Saturday, October 19, 2013

Frustration

It's annoying because it's like he doesn't care if he sees me. It's like he would rather hang out with the friends he sees almost every day instead of me he sees once or twice a week. I come home from school for him, so why do I not see him? Good thing I'm not coming home next weekend. I wonder if he will miss me. Probably not. I guess I'll just text him less. If he doesn't care, why should I? I'm trying really hard not to feel the way I do, I really am, but I can't help it.

Tuesday, October 15, 2013

Survivor

I know what it is. I know why I've been so irritated lately. It's because of my head. Ever since I wrote that letter to Ryan, I've been stuck in my head, in that part of my head. I've been stuck on Mike. I've torn myself open and I'm letting parts of me see light for the first time ever.

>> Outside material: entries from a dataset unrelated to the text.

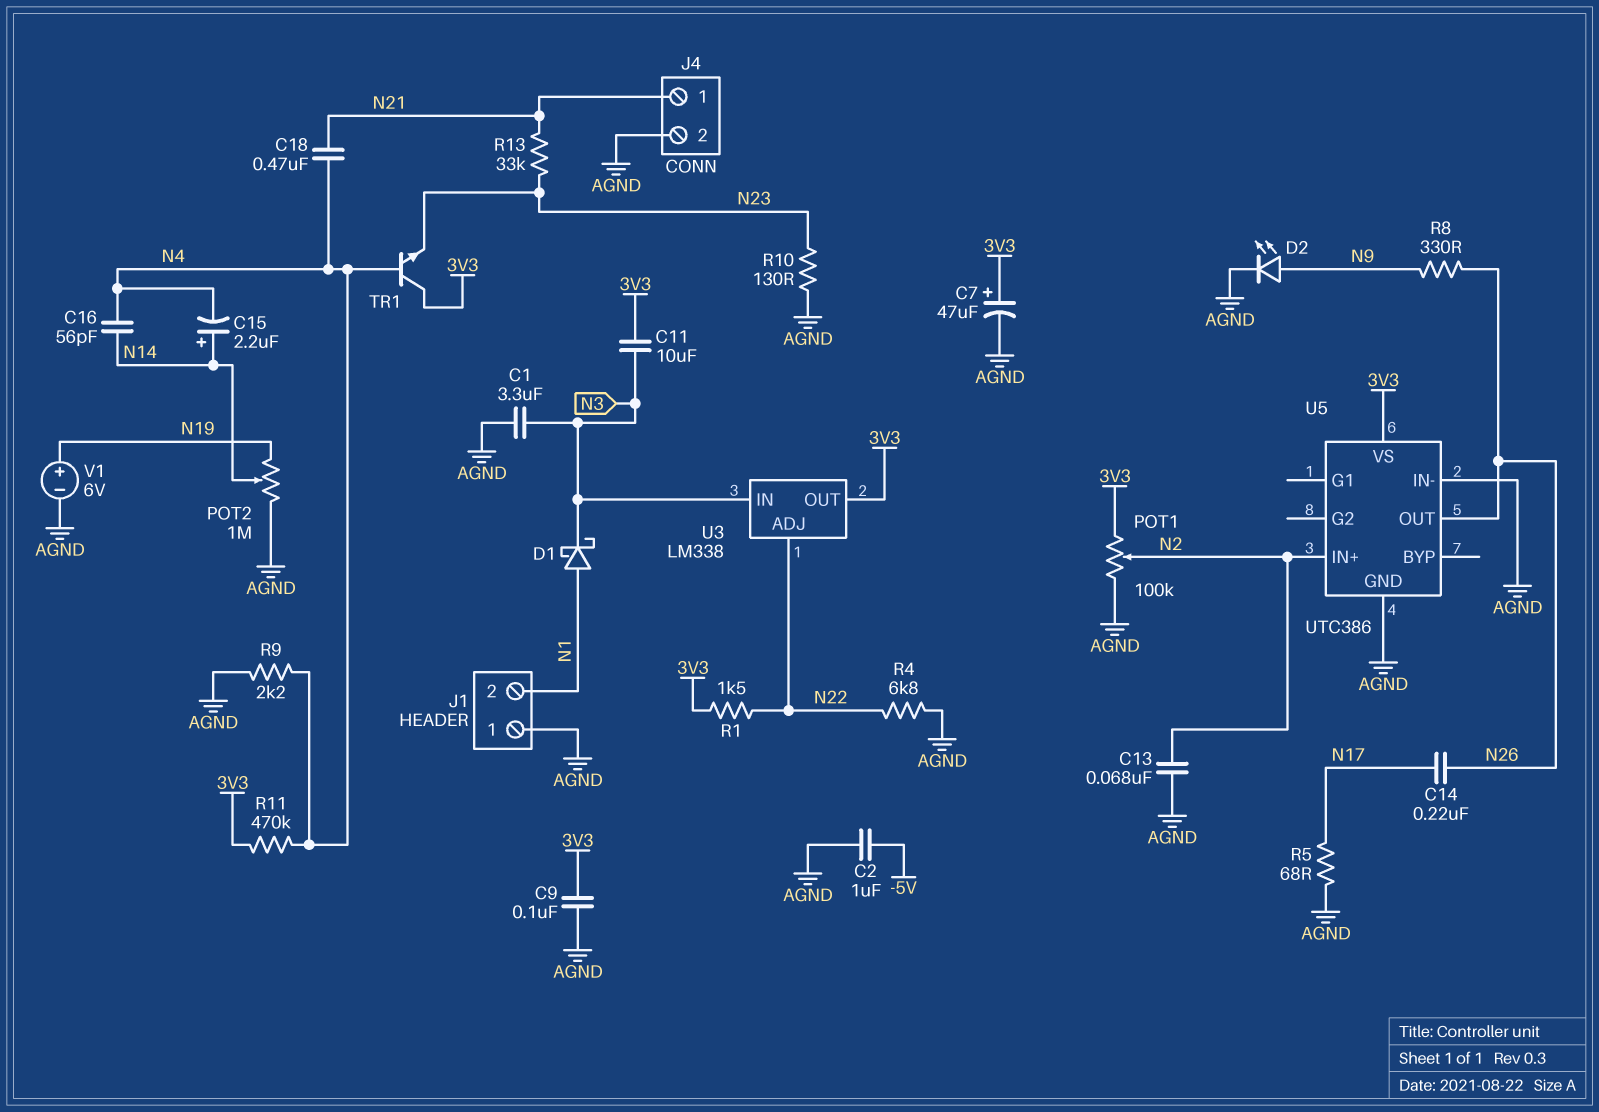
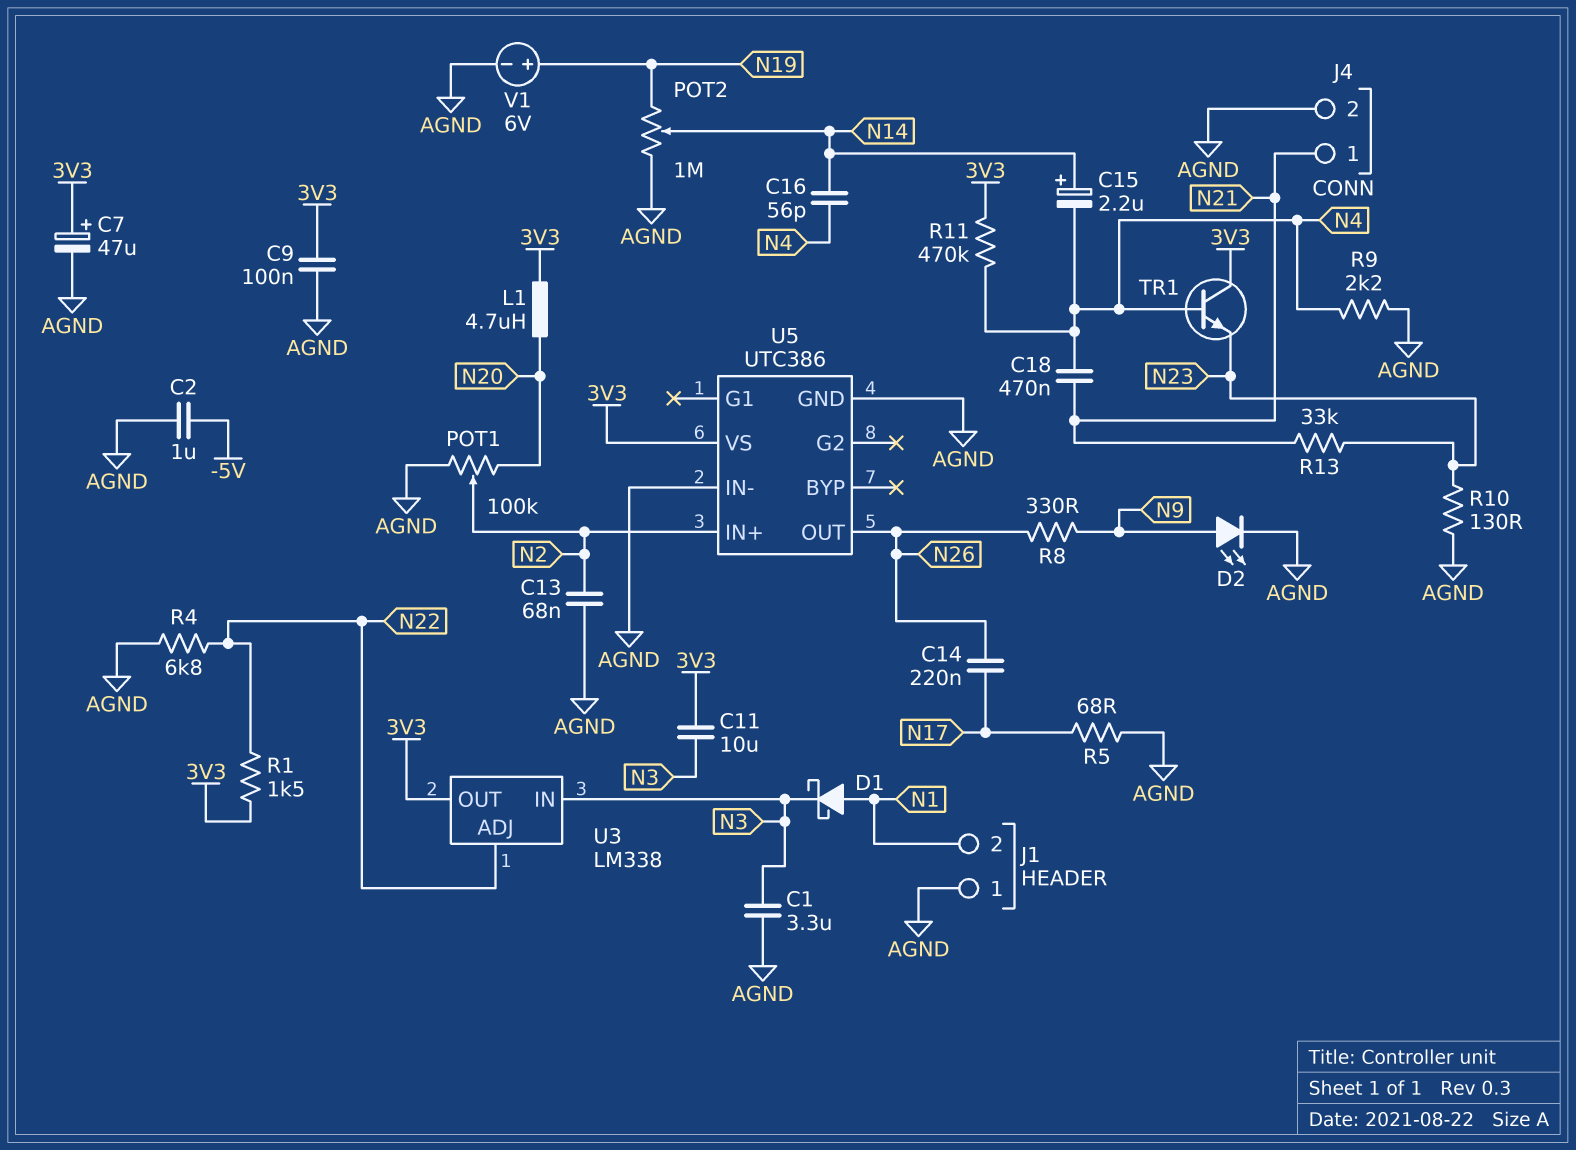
L1: none -> 4.7uH (3V3, N20)
POT1: 100k (3V3, AGND, wiper N2) -> 100k (AGND, N20, wiper N2)

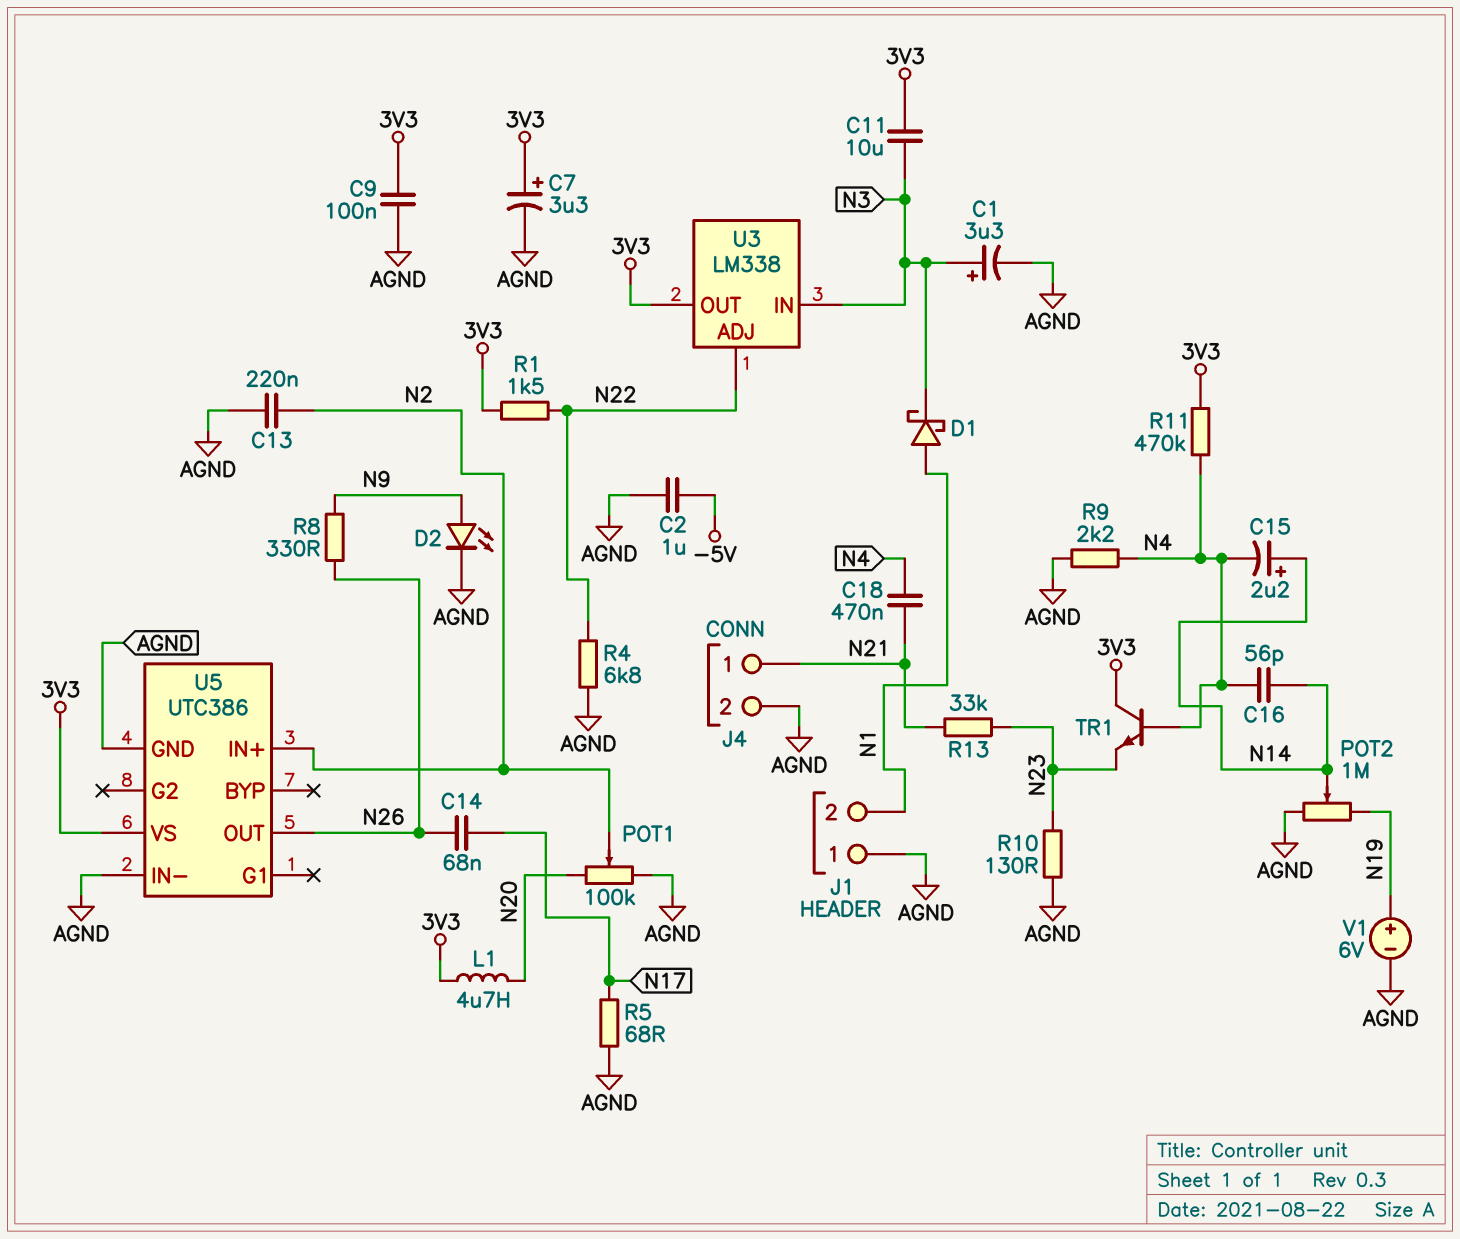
C1: 3.3uF (AGND, N3) -> 3.3uF (plus N3, minus AGND)
C7: 47uF (plus 3V3, minus AGND) -> 3.3uF (plus 3V3, minus AGND)
C13: 68nF (AGND, N2) -> 220nF (AGND, N2)
C14: 220nF (N17, N26) -> 68nF (N17, N26)

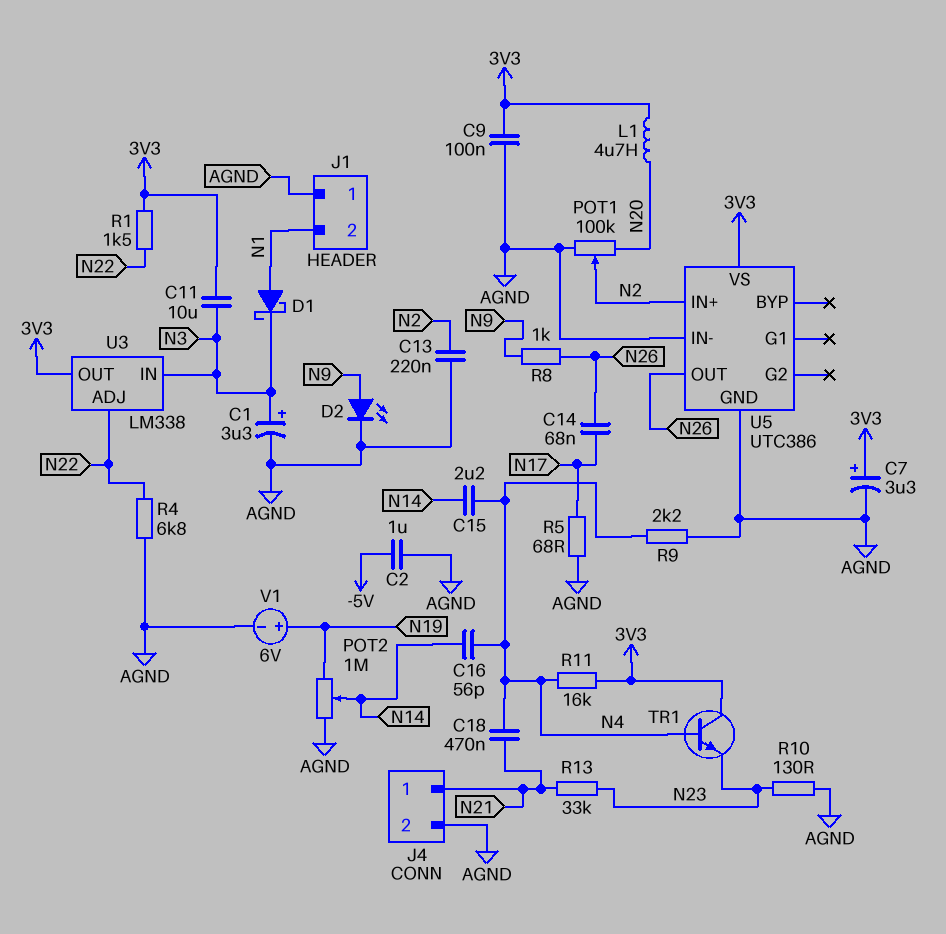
C15: 2.2uF (plus N14, minus N4) -> 2.2uF (N4, N14)
R8: 330 (N9, N26) -> 1k (N9, N26)
R11: 470k (3V3, N4) -> 16k (3V3, N4)

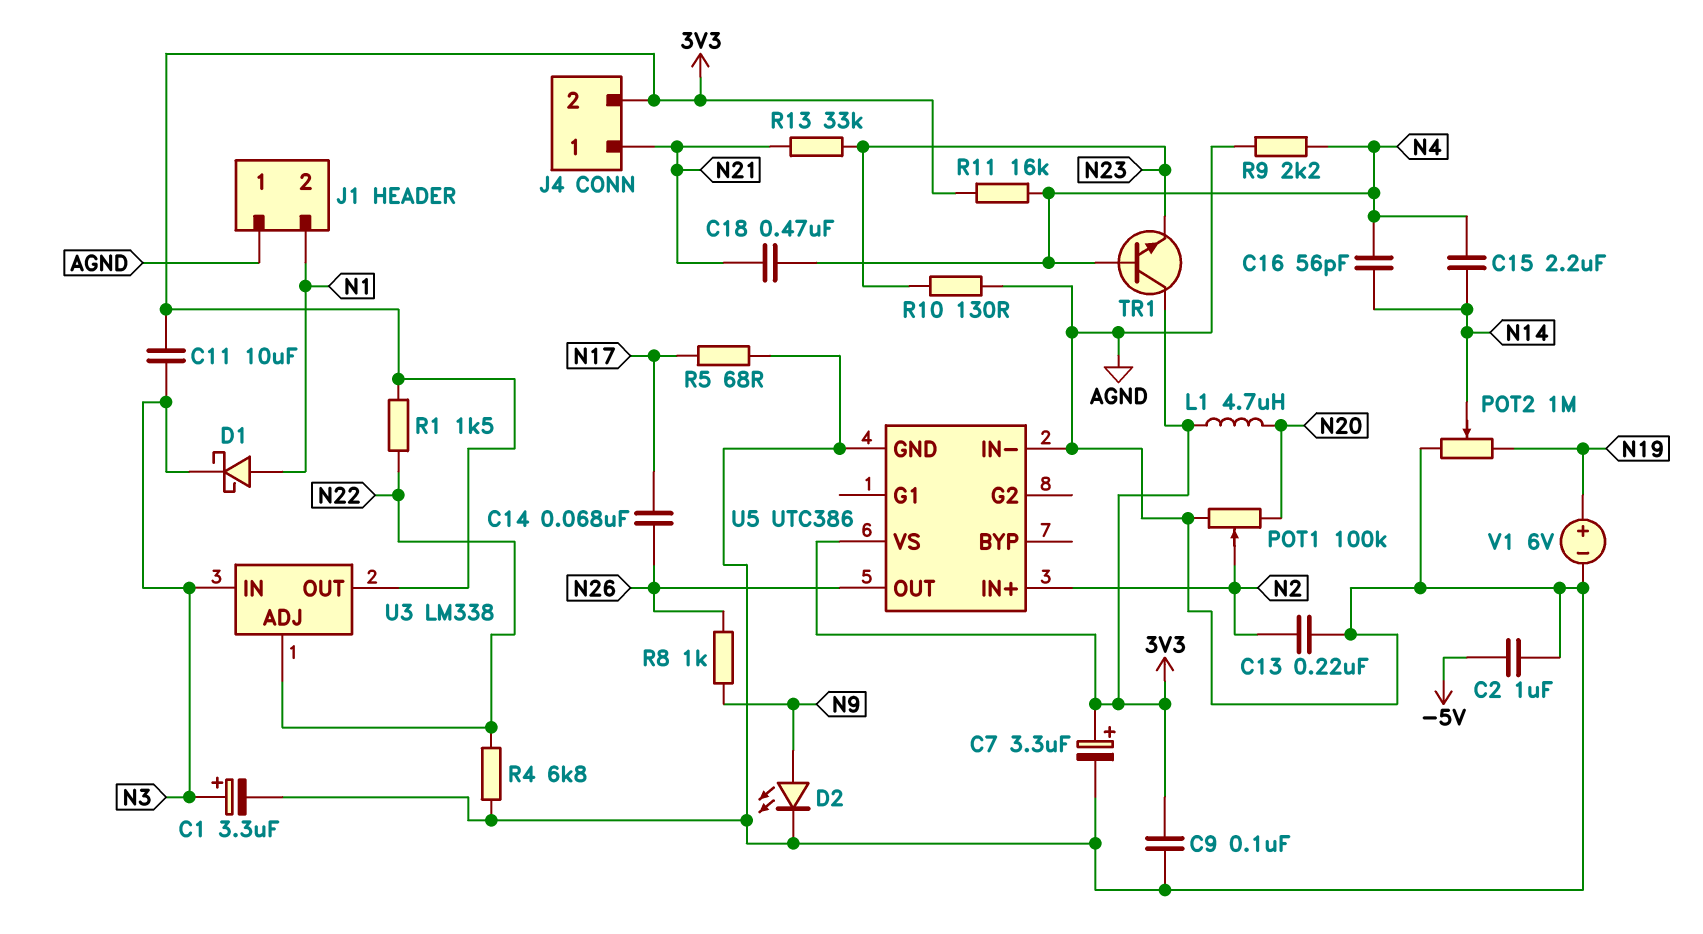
J4 pin 2: AGND -> 3V3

I'm very raw right now, and I'm learning how to deal with the things I'm finding. And its like my safety isn't even there. And that's my fault. I haven't really told him what's going on, and that's because I'm not fully aware myself. After Mike did what he did, I built up walls. I locked myself out. I decided to only see certain parts of myself. But now everything is out in the open, all at once. I'm not scared, I'm not overwhelmed, but it is a lot, and I am learning. It feels amazing. I can breathe. I can think. I can feel a sense of happy I don't remember ever feeling because its been so long. I'm seeing myself in a new way. Things I didn't like before I don't mind now. Things I didn't notice before I'm having a problem with now. But I'm finding it easier to change into what I want to be, because I really know what I am. I feel in control. But I'm easily irritated because I'm focused on what's going on in my head and not so much what's going on in reality. Reality is more stressful than my head for once. But I'm figuring it out. Maybe if Ryan decides to talk to me I'll explain this to him. But he is a grumpy little asshole when he's sick, so who knows what will happen.